Seit dem 14. März habe ich viele aufschlussreiche Gespräche geführt, viel Interessantes gelesen, viel geschrieben und ebenso viel wieder gelöscht. Und ich bin nicht grundsätzlich gegen Observation.

 

In einem Interview in der WOZ gibt der Staatsrechtler Markus Schefer Antworten, auf diejenigen Fragen, die ich hatte.

 

Zum gefühlsmässigen Unterschied sagt Schefer: „[…] die unterschiedliche Wertung folgt einem Vorurteil: Die, die etwas vom Staat bekommen, sollen gefälligst dankbar sein. Bei den Steuern hingegen erscheint der Staat als eigentliches Problem. Doch das ist kein durchdachtes Staatsverständnis. Letztlich geht es in beiden Fällen darum, rechtliche Verbindlichkeiten durchzusetzen. Der Sozialversicherungsbetrüger steht moralisch nicht schlechter da als ein Steuerpflichtiger, der betrügt. Beide tun genau dasselbe: Sie maximieren ihren persönlichen Vorteil auf Kosten der Allgemeinheit.“

 

Zudem: Niemand (oder zumindest kein_e Politiker_in) käme wohl je auf die Idee, die Steuerpflicht einzuschränken oder gar abzuschaffen, weil gewisse Leute dabei betrügen. Bei der Sozialhilfe ist es aber eben genau so, dass jeder Betrug denen Auftrieb gibt, die die SKOS-Richtlinien weiter demontieren oder die Sozialhilfe oder gleich jede Solidarität gänzlich abschaffen wollen.
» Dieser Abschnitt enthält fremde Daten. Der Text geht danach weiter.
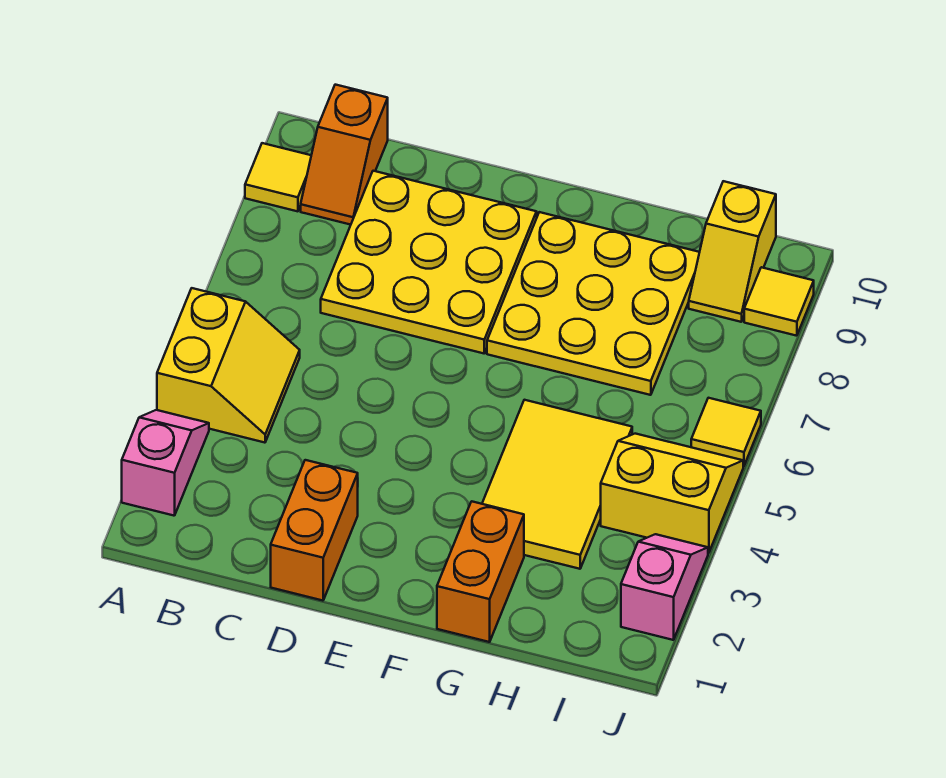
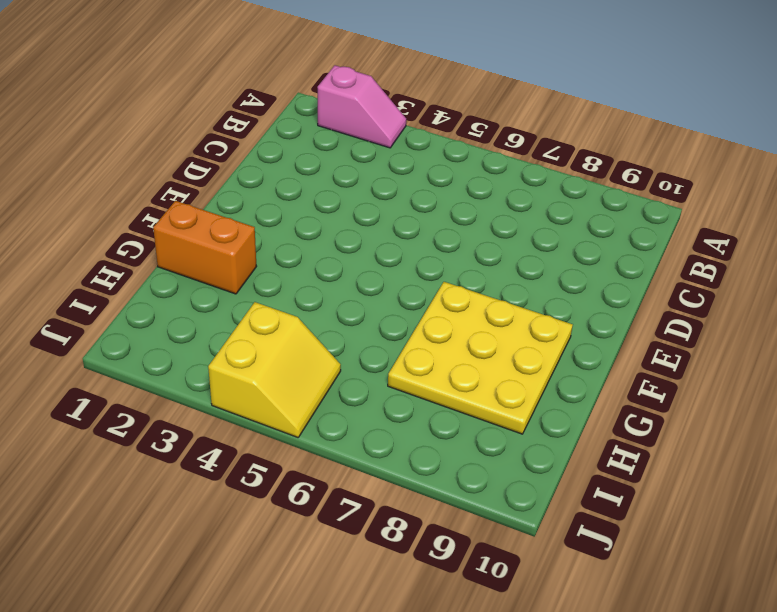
none -> yellow slope A4:B5 level 1 top A
none -> yellow tile A9 level 1
none -> orange slope B9:B10 level 1 top 10

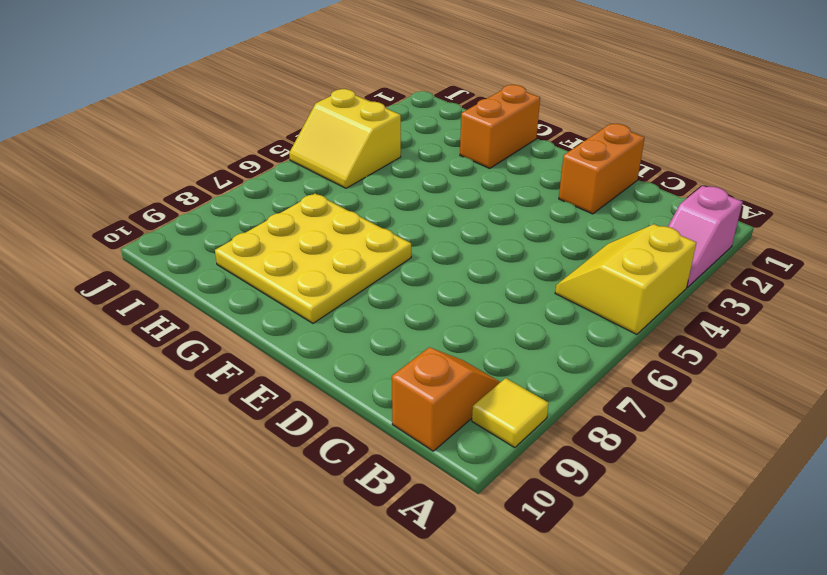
none -> yellow plate C7:E9 level 1
none -> yellow tile G3:H5 level 1
none -> yellow slope I9:I10 level 1 top 10

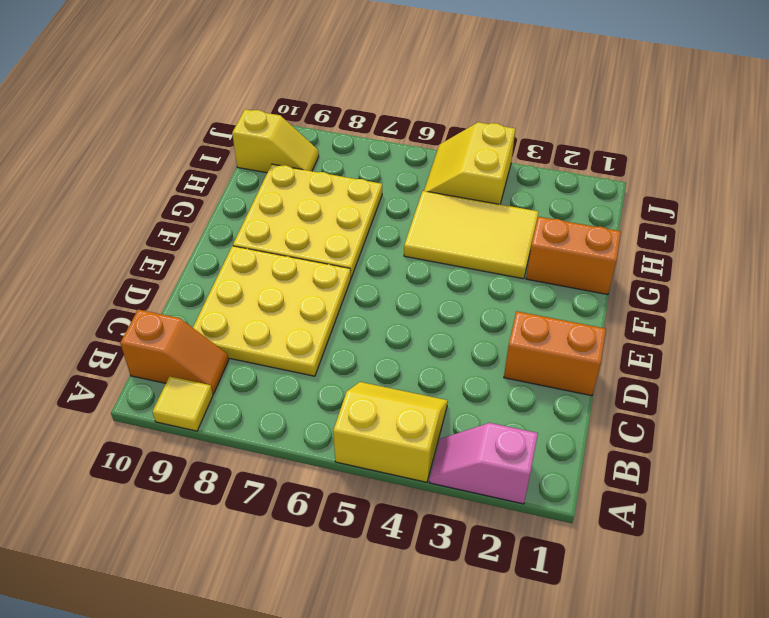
none -> pink slope J2:J3 level 1 top 2
none -> yellow tile J6 level 1
none -> yellow tile J9 level 1

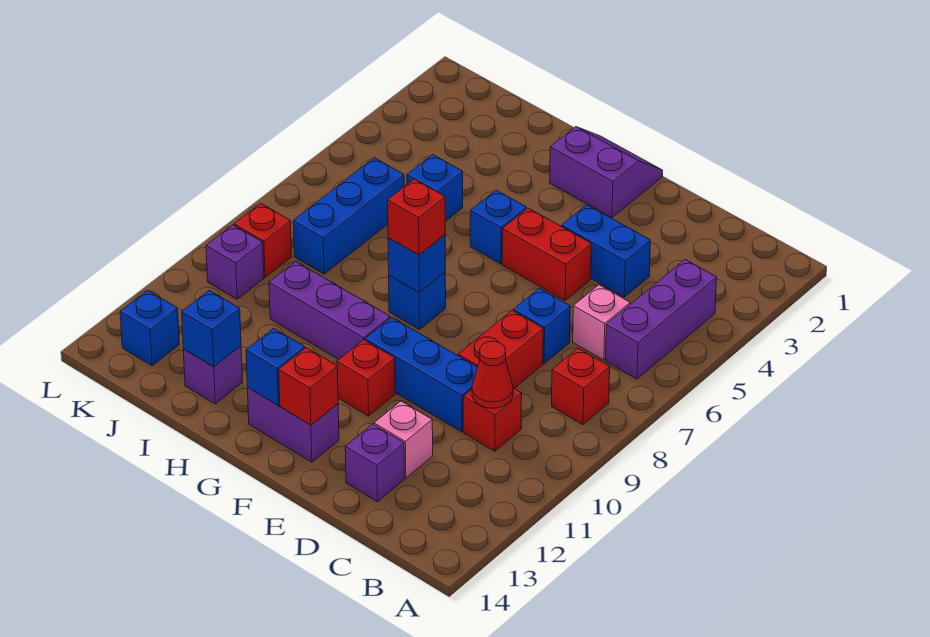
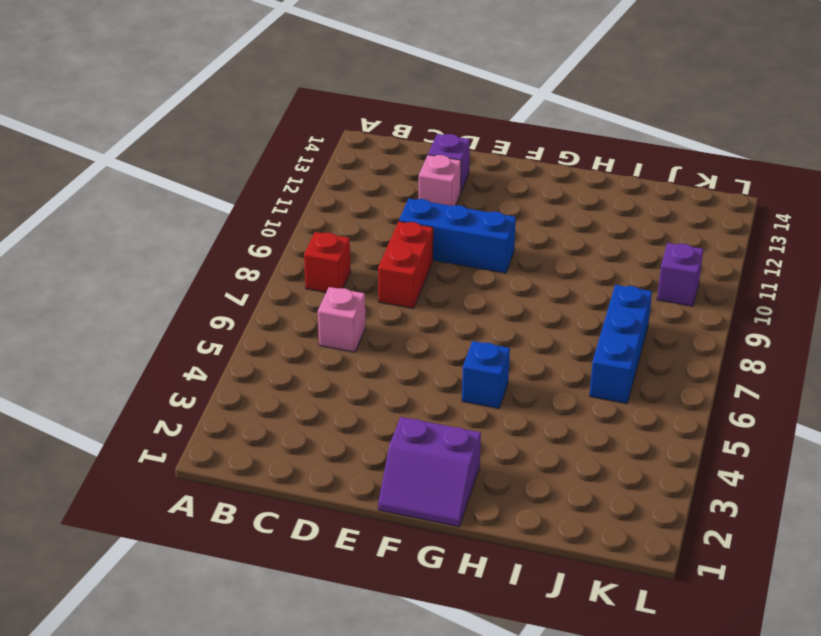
none -> purple brick B4:B6 level 1
none -> red brick C10 level 1
none -> blue brick D4:E4 level 1

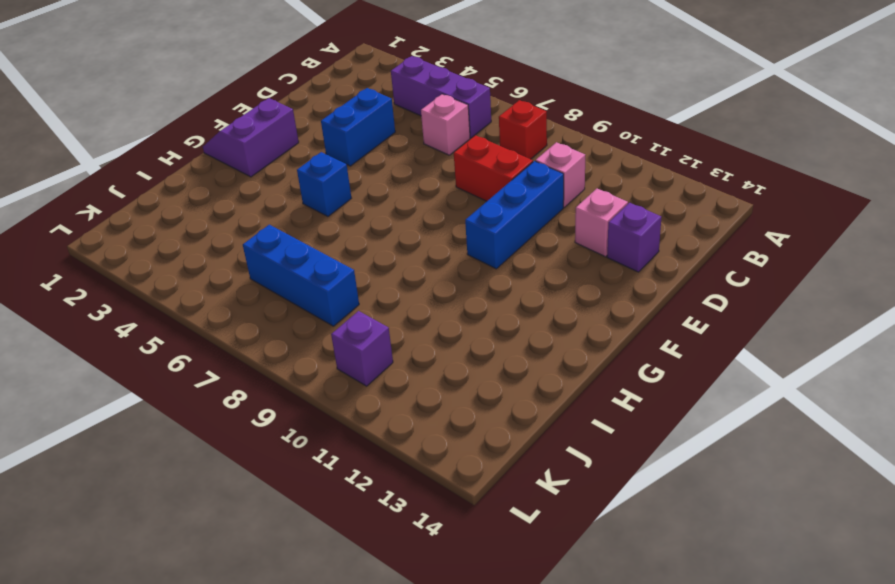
pink brick C10 level 1 -> red brick C10 level 1
none -> blue brick D7 level 1
none -> red brick E5:F5 level 1
none -> red brick F11 level 1

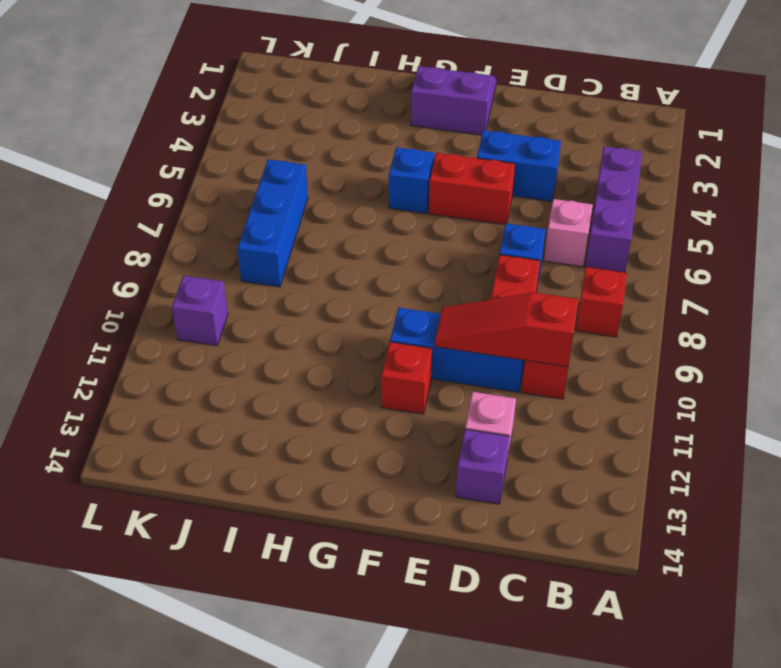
red slope C10:E10 level 2 top C -> red cone C10 level 2
none -> purple brick F13:G13 level 1
none -> blue brick G8 level 1
none -> purple brick G10:I10 level 1

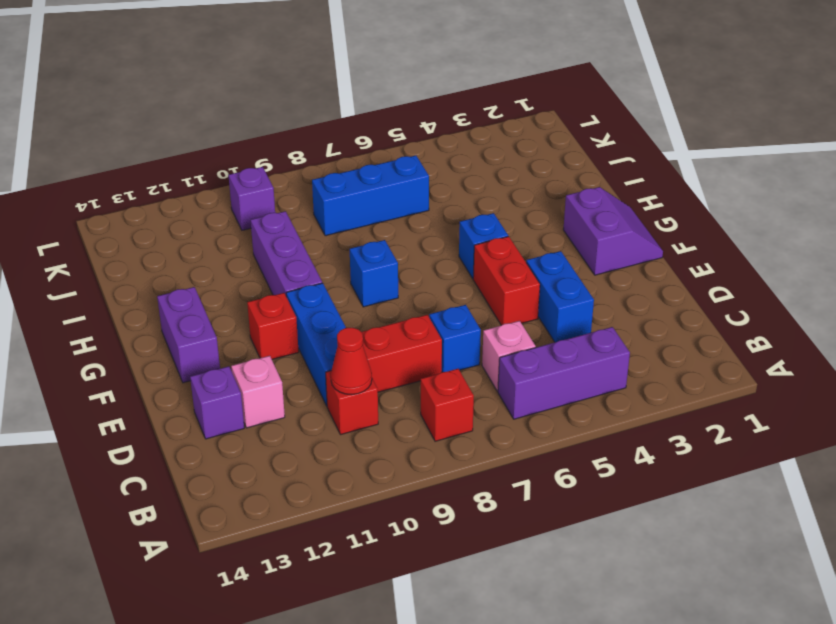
none -> blue brick I5 level 1
none -> purple brick I13 level 1
none -> red brick K9 level 1

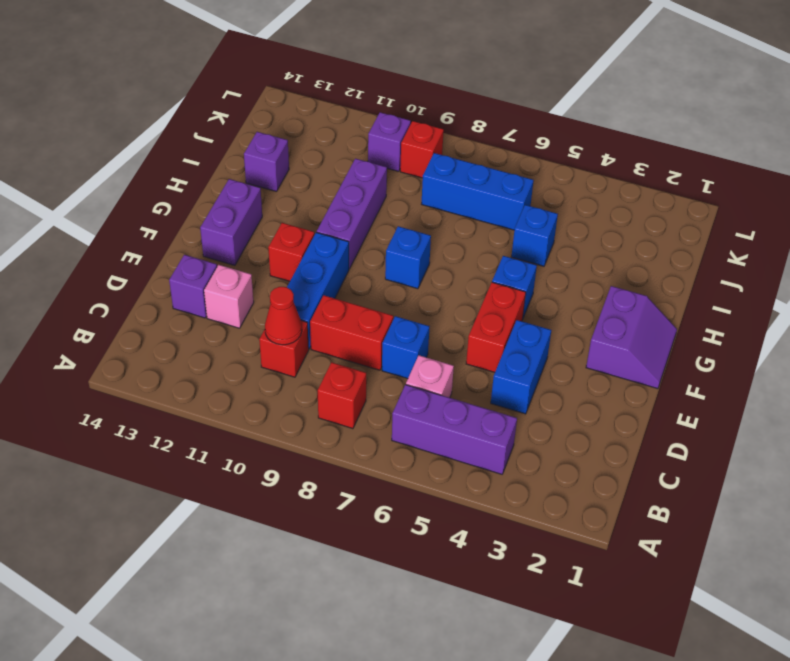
none -> blue brick K13 level 1
none -> red brick F13 level 2
none -> blue brick G8 level 2

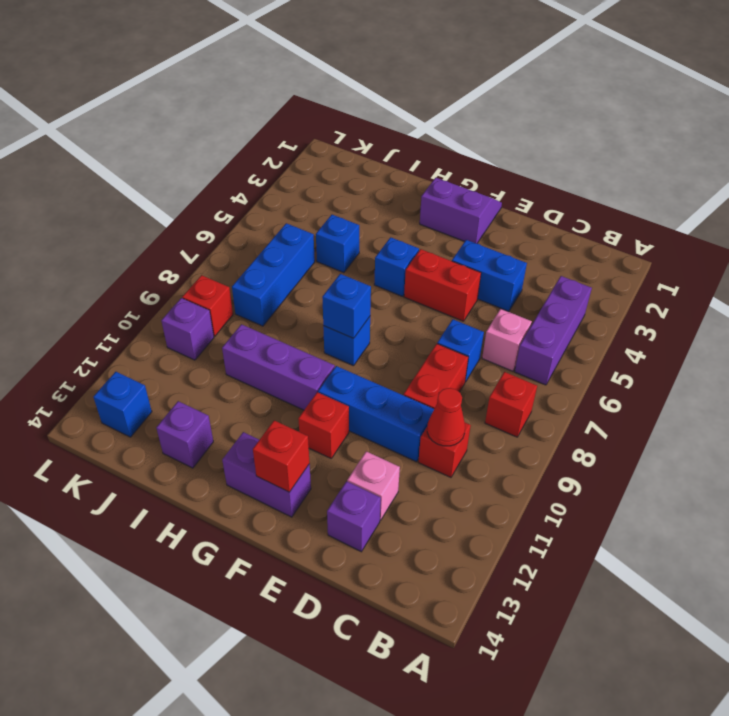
none -> blue brick G13 level 2
none -> blue brick I13 level 2
none -> red brick G8 level 3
Wenn wir das Prinzip der Solidarität und damit das Recht darauf schützen wollen, müssen wir in angemessenem Grad sicherstellen, dass Missbrauch aufgedeckt und geahndet wird.

 

Hauptsächlich geht es bei den verdeckten Observationen ja um das Aufdecken von Schwarzarbeit. Vielleicht sollte man den Spiess umkehren und sagen, dass man ja bloss die Schwarzarbeit korrekt besteuern möchte. Dann würden sich die Mehrheiten schnell kehren, denn Steuerbetrug möchte man ja nicht observieren lassen.

 

Zur fehlenden Bewilligung der Observation durch eine gerichtliche Instanz sagt Schefer: „[…] Ich begreife nicht, warum man nicht den traditionellen Weg genommen und die Überwachung im Strafrecht statt im Sozialversicherungsrecht geregelt hat. Schliesslich gibt es dort bereits den Straftatbestand des missbräuchlichen Bezugs von Sozialleistungen. Man hätte die Strafprozessordnung ändern und für diesen Tatbestand Überwachungen erlauben können. Dann wäre die Staatsanwaltschaft dafür zuständig, eine Observation anzuordnen. Und wir wären im üblichen rechtsstaatlichen Rahmen von Prozessen, die sich eingespielt haben, mit den entsprechenden Rechtsmitteln.“

 

Mehr gibt es dazu gar nicht zu sagen, ausser dies:

 

Eine weitere Möglichkeit bestünde darin, das umzusetzen, was in Winterthur umgesetzt worden ist. Der Versuch bei der Sozialhilfe Winterthur bestätigte, was Fachleute und die zuständigen Politiker erwarteten und erhofften: Senkt man die Zahl der zu betreuenden Fälle pro Sozialarbeitenden wird die Rechnung positiv. Den Mehrkosten stehen Mehreinnahmen und eine grössere Zufriedenheit aller gegenüber. Das stand zwar so nicht in den Schlussfolgerungen des Versuchs, es ist aber der Fall: bei einer engeren Begleitung nimmt auch der Bezug von unrechtmässigen Leistungen ab.

 

Die beste Lösung bestünde natürlich in der Einführung des Bedingungslosen Grundeinkommens (BGE). Beim BGE lässt sich nicht betrügen, die Missbrauchsbekämpfung und damit die Observation entfällt. Aber das BGE schafft den Sozialstaat auch nicht ab. Es ersetzt einfach die bestehenden Sozialleistungen in seiner Höhe.